## DESCRIPTION OF THE TASK
In the entries that follow, find every line containing "size" and copy it.

[Edited layout image data]
————————
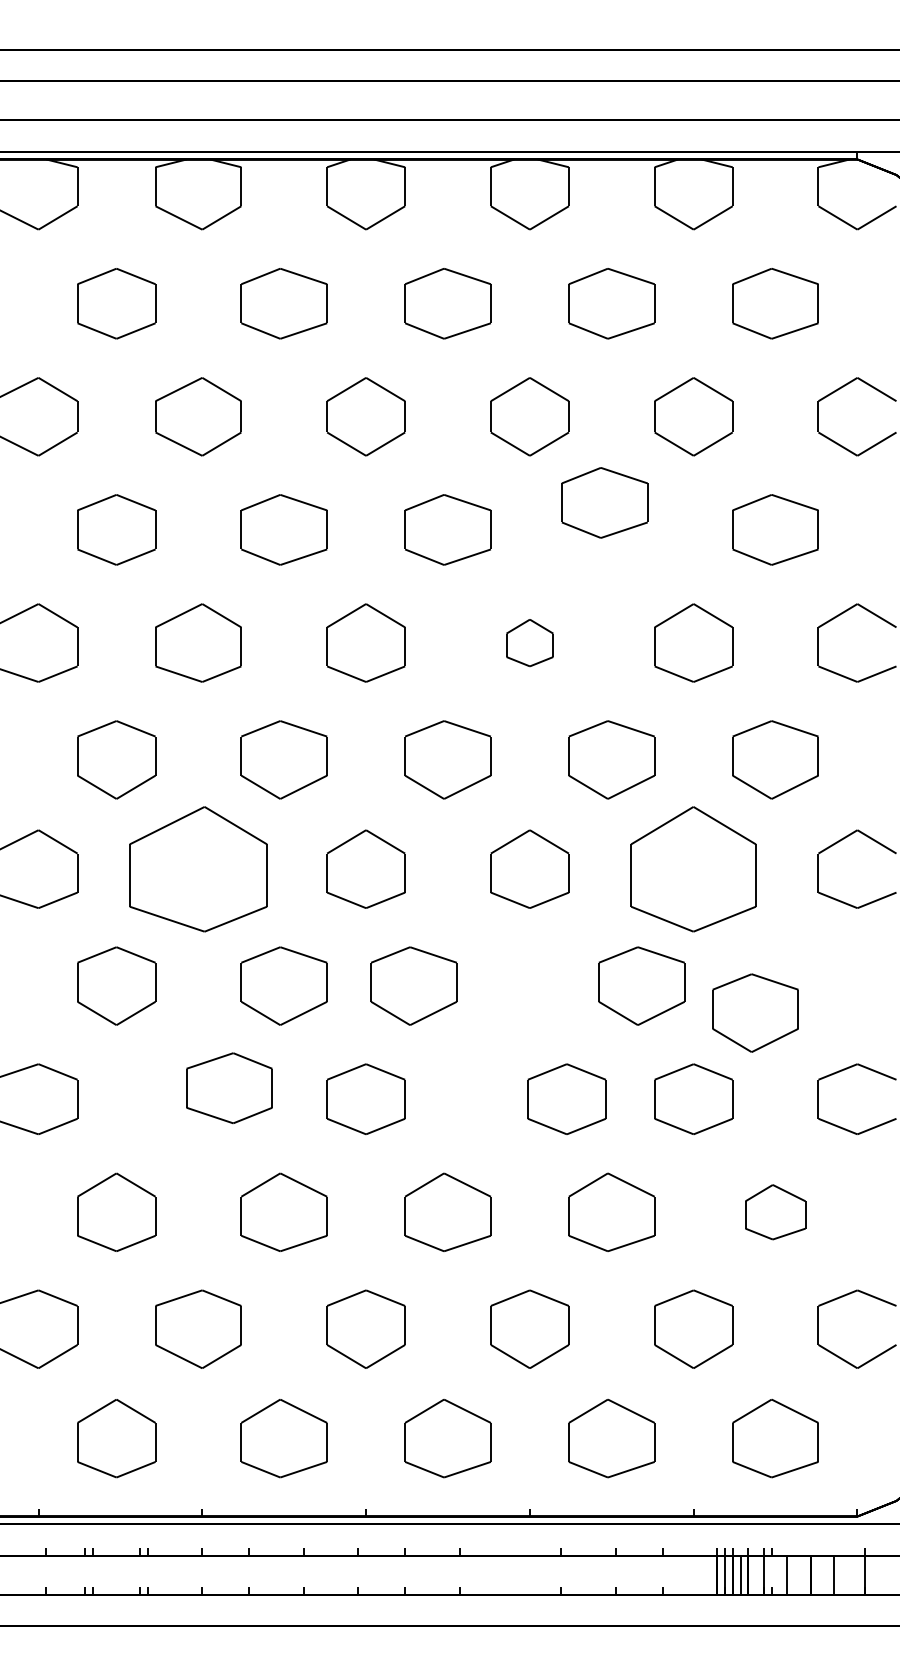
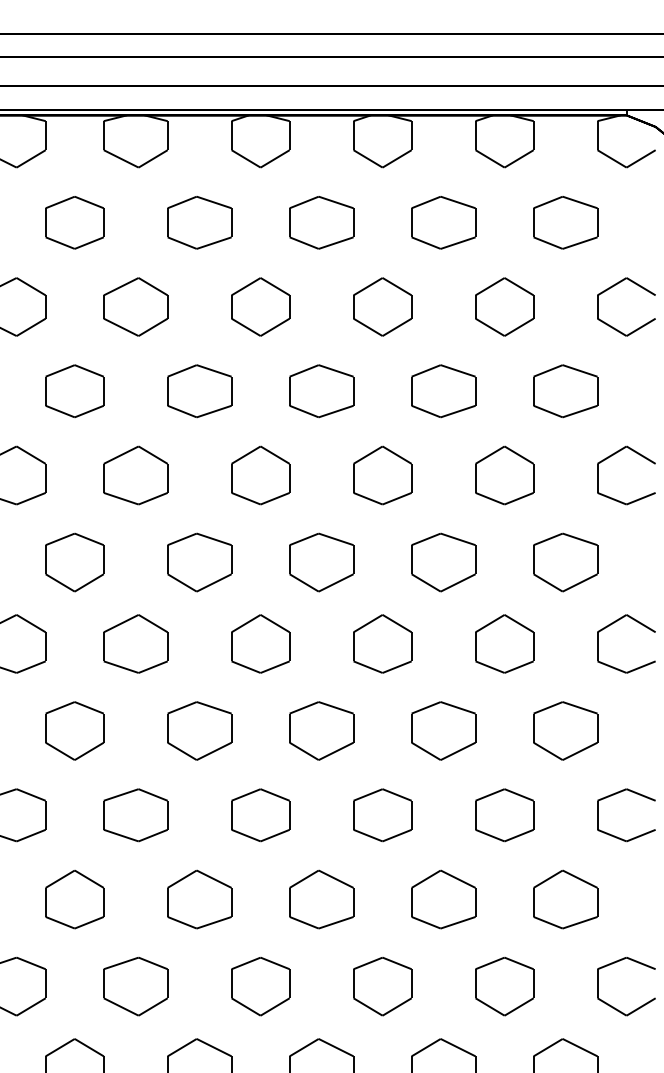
part: (604, 502) -> (443, 390), moved
part: (529, 642) -> (382, 475), size x1.67
part: (198, 868) -> (135, 643), size x0.62
part: (693, 868) -> (504, 643), size x0.62
part: (413, 985) -> (321, 730), moved
part: (641, 985) -> (443, 730), moved
part: (755, 1012) -> (565, 730), moved
part: (229, 1087) -> (135, 814), moved
part: (566, 1098) -> (382, 814), moved
part: (775, 1211) -> (565, 898), size x1.43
————————
## RESPONSE AREA
part: (529, 642) -> (382, 475), size x1.67
part: (198, 868) -> (135, 643), size x0.62
part: (693, 868) -> (504, 643), size x0.62
part: (775, 1211) -> (565, 898), size x1.43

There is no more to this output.